503 (Service unavailable) errors

These happen when traffic is routed to a k8s Service that direct traffic to pods without any pod in a Ready status, which is influenced by the readinessProbe.

Current default configuration and its use

https://github.com/jupyterhub/zero-to-jupyterhub-k8s/blob/0c88d30d32f00a27c491a50986169bdf77e86f4d/jupyterhub/values.yaml#L90-L97

https://github.com/jupyterhub/zero-to-jupyterhub-k8s/blob/d080b1d24bc1eb4d8faac0726f5d5ea87605459b/jupyterhub/templates/hub/deployment.yaml#L224-L246

bug

Source

consideRatio

👍1

Most helpful comment

lololol, I just made #1800 and came here to file this exact issue :D

To make a pod not-ready at a later time doesn't make much sense - we don't have a pod to fall back to, and we cannot have multiple instances running. Due to this, the setting of the readinessProbe should be such that the hub pod becomes ready when it should be, but that it doesn't ever fail because it was slow for a while.

I agree! I think we should get rid of the readiness probe, and instead use a startupProbe

yuvipanda on 5 Oct 2020

❤1 🎉1

All 5 comments

lololol, I just made #1800 and came here to file this exact issue :D

To make a pod not-ready at a later time doesn't make much sense - we don't have a pod to fall back to, and we cannot have multiple instances running. Due to this, the setting of the readinessProbe should be such that the hub pod becomes ready when it should be, but that it doesn't ever fail because it was slow for a while.

I agree! I think we should get rid of the readiness probe, and instead use a startupProbe

yuvipanda on 5 Oct 2020

❤1 🎉1

:D @yuvipanda I agree, but that will require k8s 1.16+ so we need to introduce a requirement on that or make it conditional until it's resolved.

+1 for adding a startupProbe Helm chart configuration with it enabled, but letting it be disabled for k8s clusters not supporting a startupProbe.

I'm not sure what i think about deleting the livenessProbe, it can serve a purpose to reset the hub pod if it would get stuck following startup, but I don't ever see that happening though.

I think we should have the readinessProbe running still though, as I believe that is a separate function to both livenessProbe and startupProbe. We want the hub pod to quickly become k8s Pod Ready when it is, but we also don't want it to not be ready after it has become ready at any time in the past, because that doesn't make sense for a single replica deployment that doesn't even do rolling upgrades.

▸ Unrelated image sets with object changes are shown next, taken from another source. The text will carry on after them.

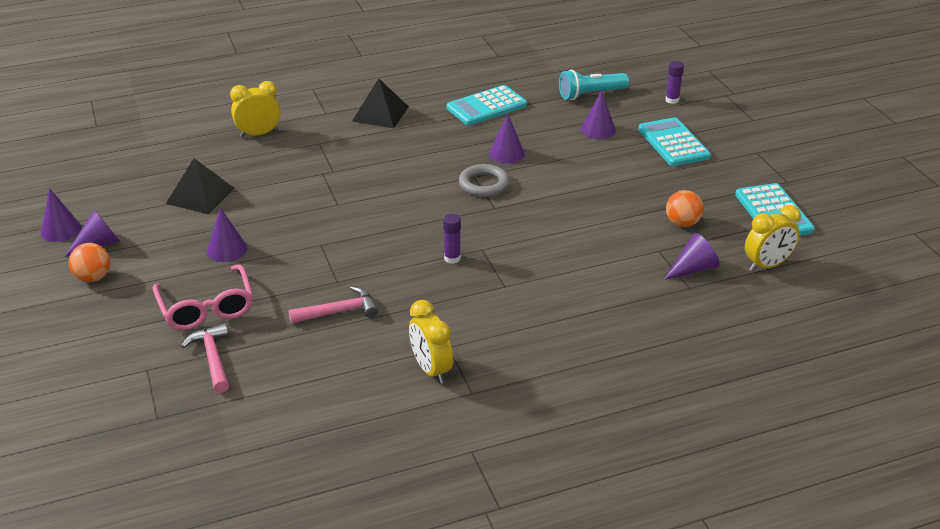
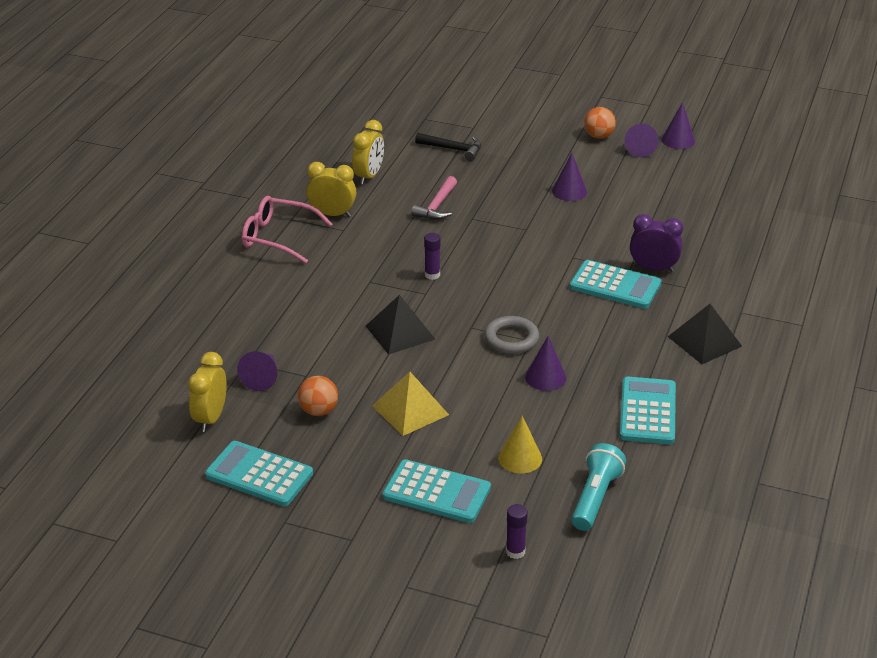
camera: 130 degrees right, 0 degrees up
(200, 195) = (661, 204): black pyramid -> black pyramid (400, 332)
(206, 307) = (509, 163): pink glasses -> pink glasses (278, 237)
(212, 358) = (453, 149): pink hammer -> black hammer
(259, 134) = (737, 263): yellow clock -> yellow clock (369, 176)
(310, 163) = (653, 268): none -> purple clock
(355, 170) = (615, 286): none -> turquoise calculator
(598, 129) = (520, 458): purple cone -> yellow cone
(621, 188) = (410, 410): none -> yellow pyramid

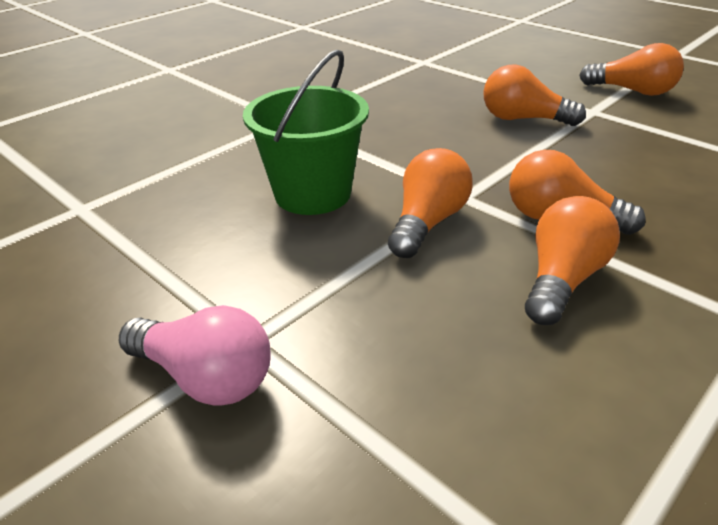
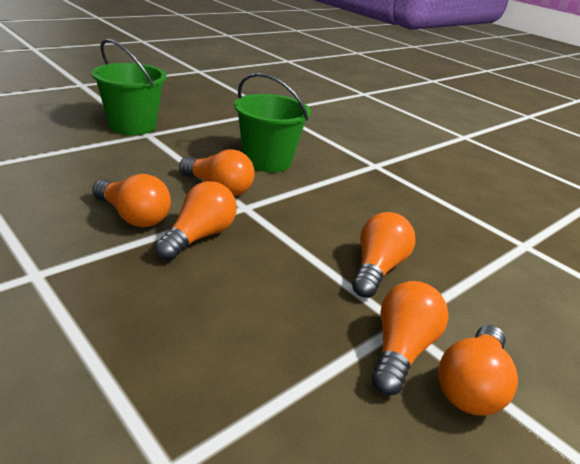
camera: 90 degrees right, 5 degrees down
(205, 377) = (132, 126): pink light bulb -> green bucket
(624, 111) = (400, 350): none -> orange light bulb

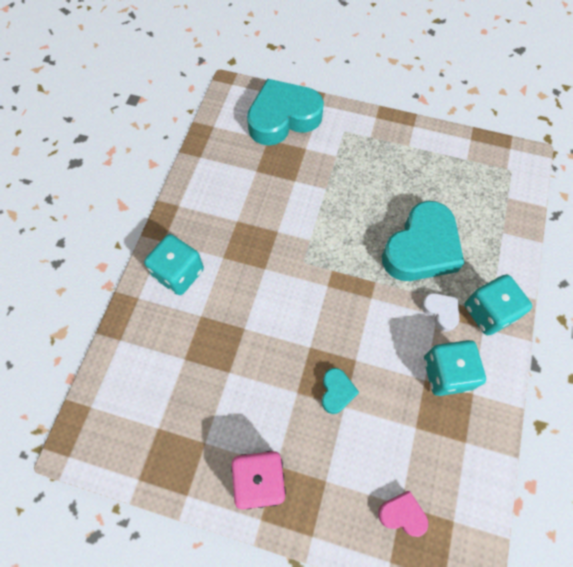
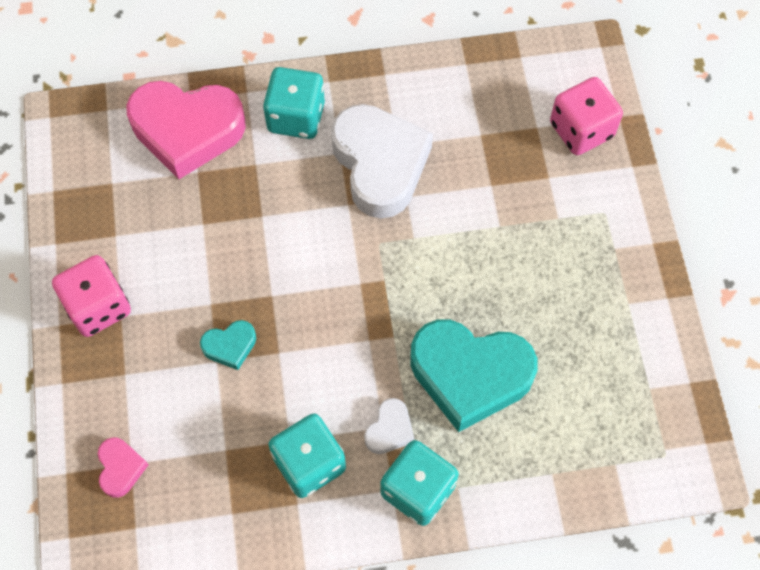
camera: 65 degrees right, 0 degrees up
(145, 352) = (187, 130): none -> pink heart
(245, 237) = (380, 164): none -> white heart
(283, 118) = (581, 130): turquoise heart -> pink dice

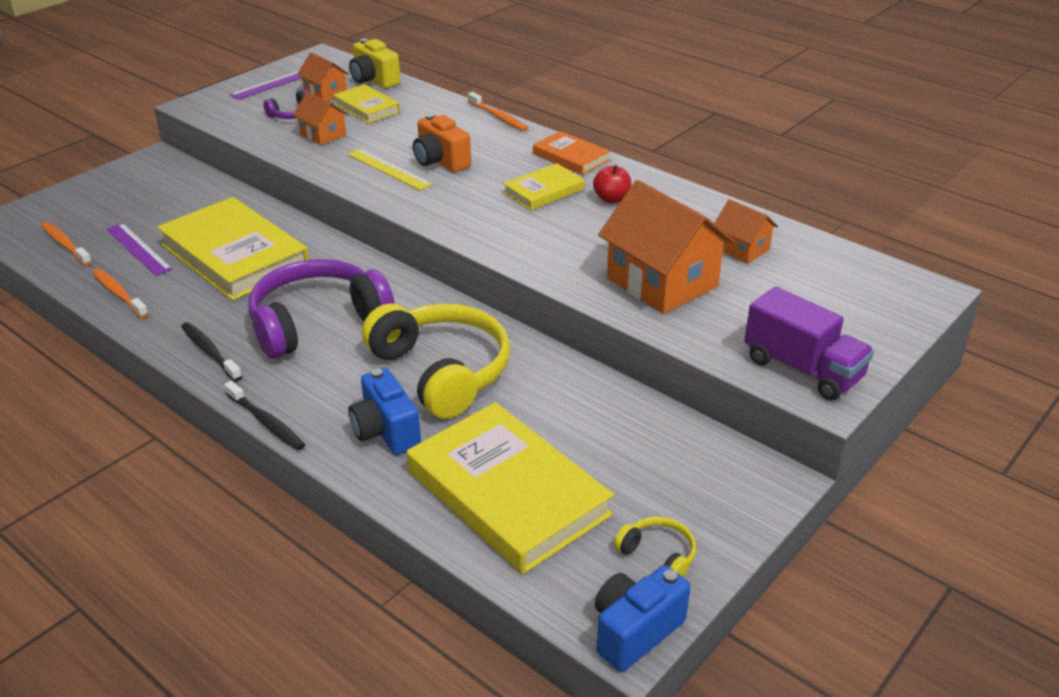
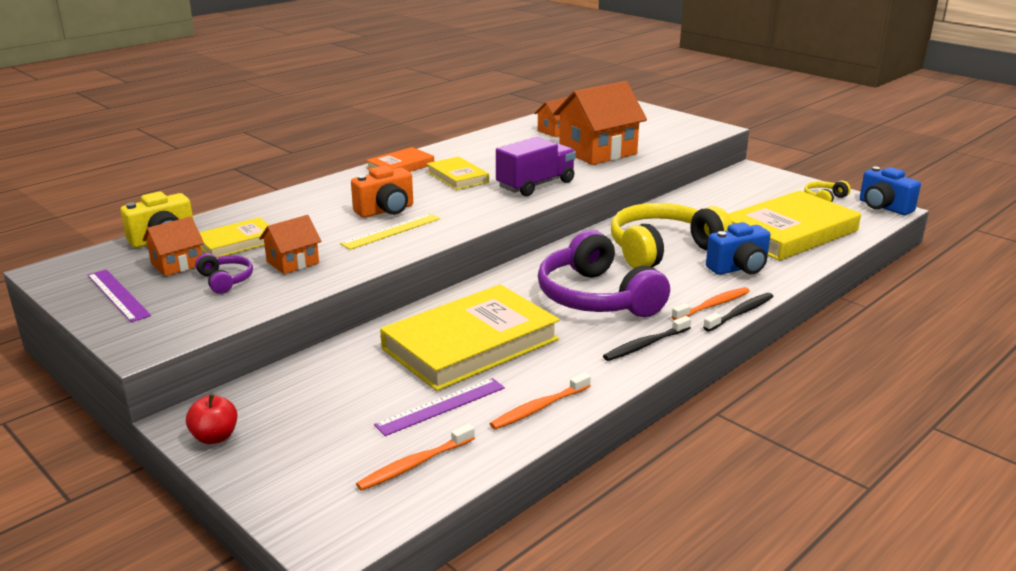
camera: 85 degrees left, 10 degrees down
(498, 117) = (304, 187): orange toothbrush -> orange toothbrush (713, 305)
(611, 199) = (478, 158): red apple -> red apple (215, 437)
(802, 369) = (690, 130): purple truck -> purple truck (535, 185)

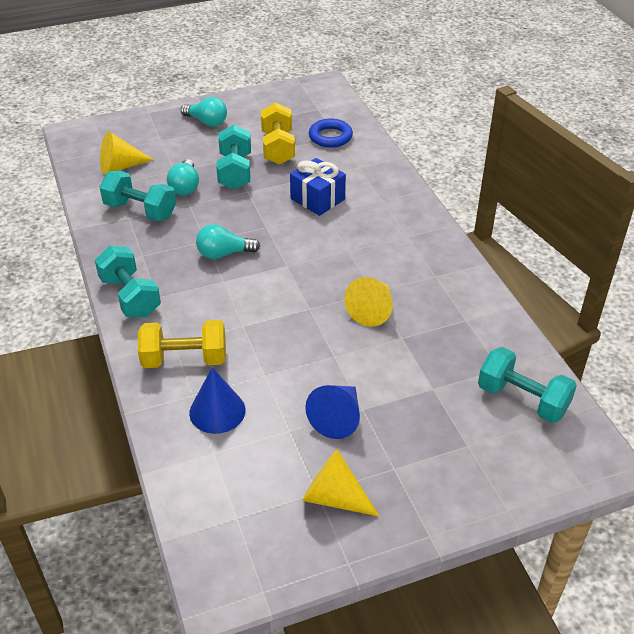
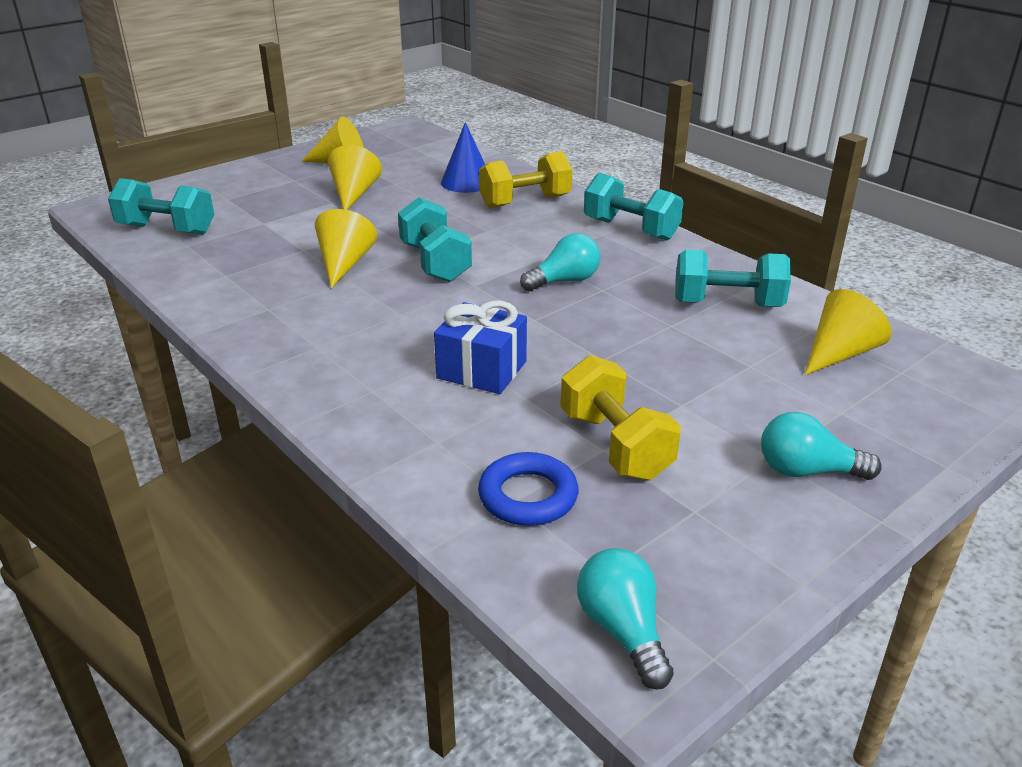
camera: 160 degrees right, 10 degrees down
(185, 187) = (704, 345): turquoise light bulb -> turquoise light bulb (623, 630)
(235, 172) = (651, 384): turquoise dumbbell -> turquoise dumbbell (435, 263)
(338, 418) = (354, 194): blue cone -> yellow cone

But, if we remove it, I think it means it will be Ready from second 0, which makes us unable to wait for its status as an indicator of the hub pods successful startup I think, but perhaps the startupProbe influence also the readiness state, but I don't think so - pods will be considered Ready whenever they start running without a readinessProbe I believe.

consideRatio on 5 Oct 2020

I just learned about startupProbes a minute ago and came here to check if we already have an Issue for it and happy to see you folks are on it! :heart:

I agree 100% that we should use a startupProbe to solve the hard problem, whether that's version-checking or waiting until we can bump minimum supported k8s to 1.16 (probably soon?).

I'm not sure what i think about deleting the livenessProbe, it can serve a purpose to reset the hub pod if it would get stuck following startup, but I don't ever see that happening though.

It used to happen quite a bit, and this is part of what drove the Hub's internal consecutive failure limit which prompts a restart (the Hub's own liveness check, essentially, which still causes daily restarts on mybinder.org). So I think it's reasonable to keep a simple livenessProbe around that restarts a stuck hub once in a while is still a good thing. It is important that liveness check doesn't fail just because the Hub is busy, though, since that's the last time we want to be restarting the Hub! For that reason, I'd be okay disabling it by default, too.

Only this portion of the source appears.